From e2a3952de51abb2620b4ff799ac461c87fec7bb4 Mon Sep 17 00:00:00 2001
From: =?UTF-8?q?Dani=C3=ABl=20de=20Kok?= <me@danieldk.eu>
Date: Tue, 2 Jan 2024 10:03:06 +0100
Subject: [PATCH] Add spacy.TextCatParametricAttention.v1 (#13201)

* Add spacy.TextCatParametricAttention.v1

This layer provides is a simplification of the ensemble classifier that
only uses paramteric attention.
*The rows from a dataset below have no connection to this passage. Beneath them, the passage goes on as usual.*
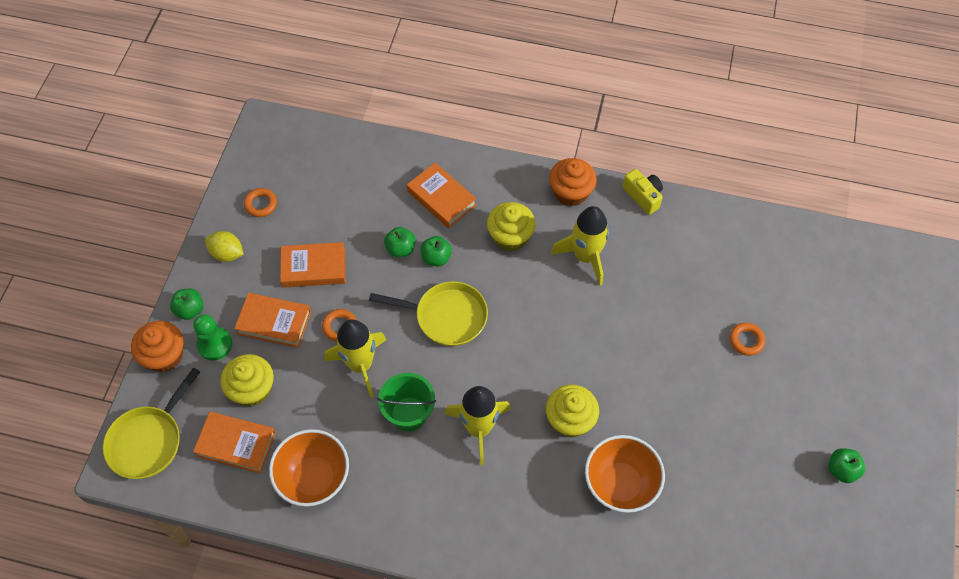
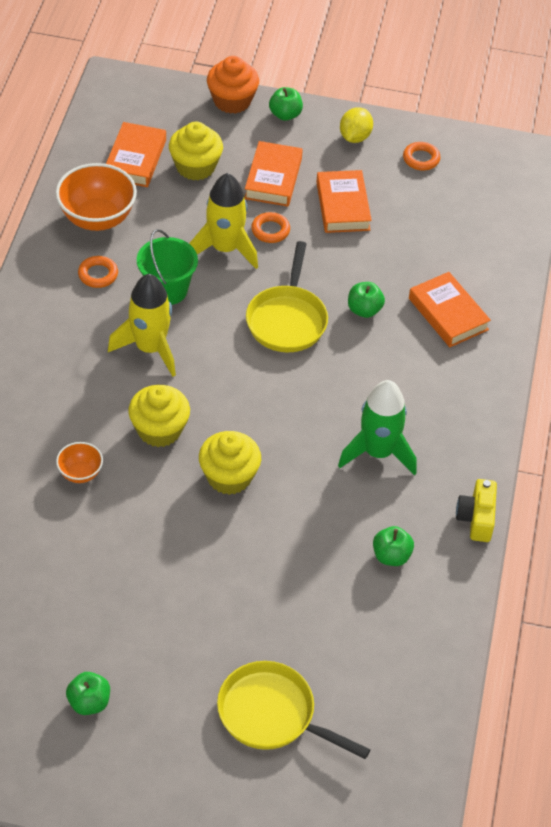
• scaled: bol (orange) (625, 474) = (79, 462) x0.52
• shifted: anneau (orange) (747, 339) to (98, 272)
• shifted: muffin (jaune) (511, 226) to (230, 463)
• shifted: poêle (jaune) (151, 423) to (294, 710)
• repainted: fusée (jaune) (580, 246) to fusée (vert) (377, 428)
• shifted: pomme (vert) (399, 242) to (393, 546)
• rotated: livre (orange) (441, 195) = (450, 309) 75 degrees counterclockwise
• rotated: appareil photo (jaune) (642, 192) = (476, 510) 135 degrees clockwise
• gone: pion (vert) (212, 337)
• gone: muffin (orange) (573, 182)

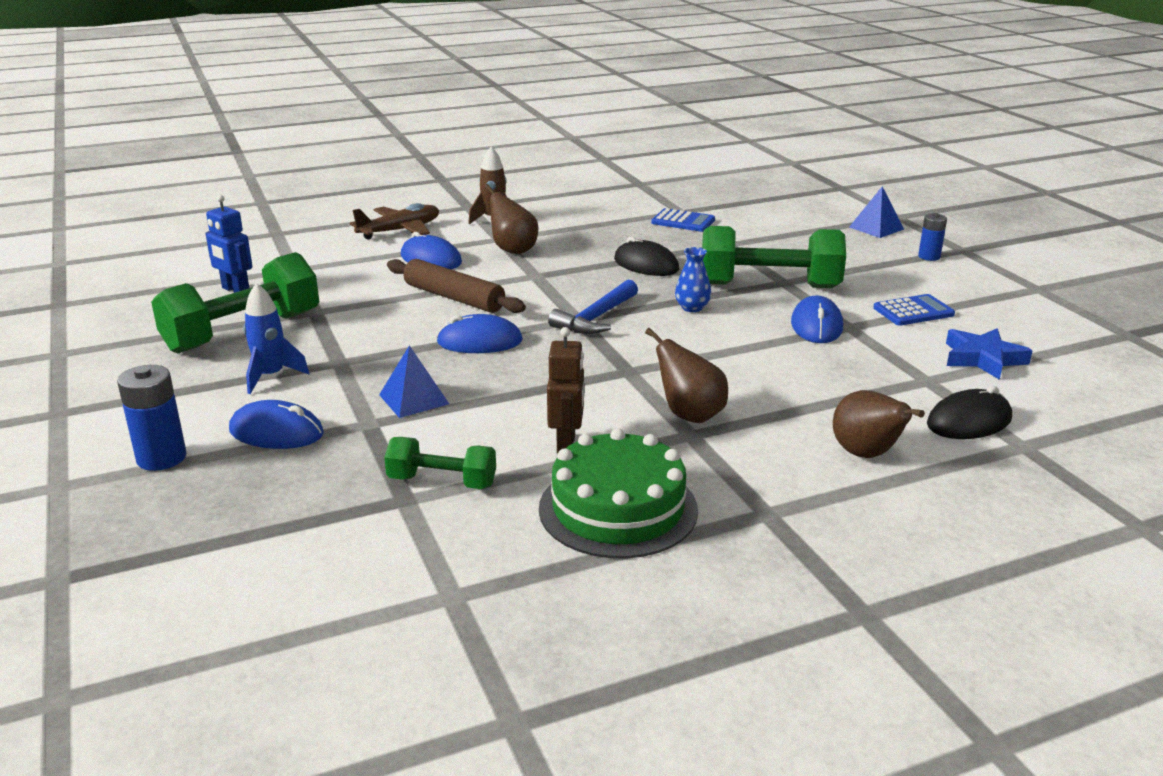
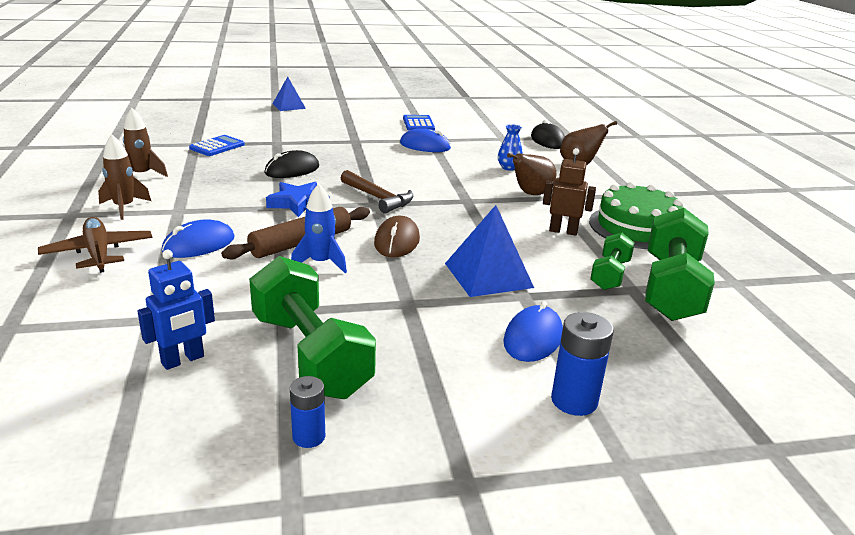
• new: fusée (marron) (145, 142)
• shifted: étoile (bleu) (989, 354) to (298, 199)
• shifted: pile (bleu) (932, 237) to (307, 412)
• shifted: fusée (bleu) (276, 338) to (319, 228)
• repainted: marteau (bleu) (593, 306) to marteau (marron) (377, 191)
• repainted: souris (bleu) (480, 333) to souris (marron) (397, 236)
• scaled: pyramide (bleu) (414, 381) = (489, 251) x1.56
• shifted: vase (bleu) (693, 279) to (510, 147)
• shifted: haltère (vert) (774, 257) to (680, 264)
• gone: poire (marron) (511, 219)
We have found empirically that with a
sufficient amount of training data, using the ensemble classifier with
BoW does not provide significant improvement in classifier accuracy.
However, plugging in a BoW classifier does reduce GPU training and
inference performance substantially, since it uses a GPU-only kernel.

* Fix merge fallout
---
 pyproject.toml                       |  2 +-
 requirements.txt                     |  2 +-
 setup.cfg                            |  4 +-
 spacy/ml/models/textcat.py           | 70 ++++++++++++++++++++++++++++
 spacy/tests/pipeline/test_textcat.py |  3 ++
 website/docs/api/architectures.mdx   | 38 +++++++++++++++
 6 files changed, 115 insertions(+), 4 deletions(-)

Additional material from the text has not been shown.